João, o herói anônimo
Não foi o único infiltrado na sua cola. Certa vez, um pinta apareceu no escritório, pedindo auxílio jurídico para se safar de uma briga “com vizinhos”. Percebeu ser um policial à paisana. Quem não entendeu nada foi um dos comunistas que defendia. De passagem pelo escritório, ao entrar na sala para cumprimentar o advogado e o cliente falso, saiu-se com a frase que entregava todo mundo: “Dr. René, estamos derrotando os gorilas”. “Minha sorte era que eu lecionava Direito Penal Militar na UFPR. Deve ter amenizado minha situação.”
A crônica de René Dotti e a ditadura – embora relatada por ele, reconheça-se, com encanto – ainda é uma história à espera de um autor. Ele sabe disso. Nos últimos anos, reúne material, dá entrevistas a quem quer que lhe peça, esbalda-se em debates. Nessas ocasiões, mexe com os nervos e com o emocional da plateia. Rejeita o binarismo do nosso tempo. Ninguém é só uma coisa o tempo todo. Os que se incomodam com alguns casos defendidos pela equipe de Dotti – e não escondem isso – se comovem ao saber de figuras como o escrivão João de Castro.
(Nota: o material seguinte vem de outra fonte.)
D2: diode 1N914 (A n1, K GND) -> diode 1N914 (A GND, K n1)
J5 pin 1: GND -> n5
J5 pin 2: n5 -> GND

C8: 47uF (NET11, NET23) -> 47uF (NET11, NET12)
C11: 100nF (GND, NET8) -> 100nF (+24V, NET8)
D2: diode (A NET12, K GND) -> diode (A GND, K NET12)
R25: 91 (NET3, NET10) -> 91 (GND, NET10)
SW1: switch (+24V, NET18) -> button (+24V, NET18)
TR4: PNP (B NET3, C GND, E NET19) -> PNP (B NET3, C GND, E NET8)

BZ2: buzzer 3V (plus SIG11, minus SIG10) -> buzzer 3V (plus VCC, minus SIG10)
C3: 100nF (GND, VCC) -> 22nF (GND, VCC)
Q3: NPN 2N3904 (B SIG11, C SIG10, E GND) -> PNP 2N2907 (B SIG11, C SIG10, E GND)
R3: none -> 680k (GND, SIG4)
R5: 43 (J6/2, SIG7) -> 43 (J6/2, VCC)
Impedido de defender o deputado trabalhista Walter Pecoits, no auge dos anos do chumbo, René pediu ao escrivão que lhe desse a prova escrita de que seu direito de advogado tinha sido usurpado. Castro deve ter se imaginado apanhando num pau de arara. Mesmo assim, dias depois Dotti recebeu as atas, pediu um habeas corpus e safou o cliente preso. Uma década depois, o escrivão Castro foi objeto de um texto elogioso do advogado.
Não menos cativantes são os relatos sobre o médico comunista Jorge Karam, cuja biblioteca foi apreendida e ele preso como subversivo. O texto de defesa, intitulado Libelo de leitura, escrito por Dotti, em 1969, bem podia ser tema de estudos aqui e ali. O mesmo se diga da cassação do jurista marxista José Rodrigues Vieira Netto. E a defesa de Clair da Flora Martins – a militante torturada. “O caso que mais me comoveu...”, reconhece.
No escritório da Marechal Deodoro – decorado em estilo inglês por Rosarita – as memórias da ditadura dividem espaço com as telas paranistas, fartas nas paredes. Tem De Bonas, mas também quadros com o documento em que o ministro da Justiça Armando Falcão tascou na folha branca um “nada a declarar”, livrando René de mais alguma enrascada. No meio da rica biblioteca de Direito, pode-se encontrar um livro de recados em que ex-clientes agradecem os serviços prestados.
Juca Chaves, ele mesmo, deixou um doce “obrigado com todo o meu coração e todo o meu nariz”. O cartunista Ziraldo preferiu presentear uma tela gigante de um “Superman afrodescendente”, como define Dotti. O quadro destoa do ambiente, apesar da moldura raffinée. Diz tudo. Menos para ele. De toda a coleção de pinturas, livros, processos e coisa e tal que acumula no famoso escritório, uma peça é de sua predileção – um busto do filósofo Voltaire esculpido por Matulevicius. O autor de Tratado sobre a tolerância, diz, ensinou-o a rir e a fazer rir. De longe, ninguém diz.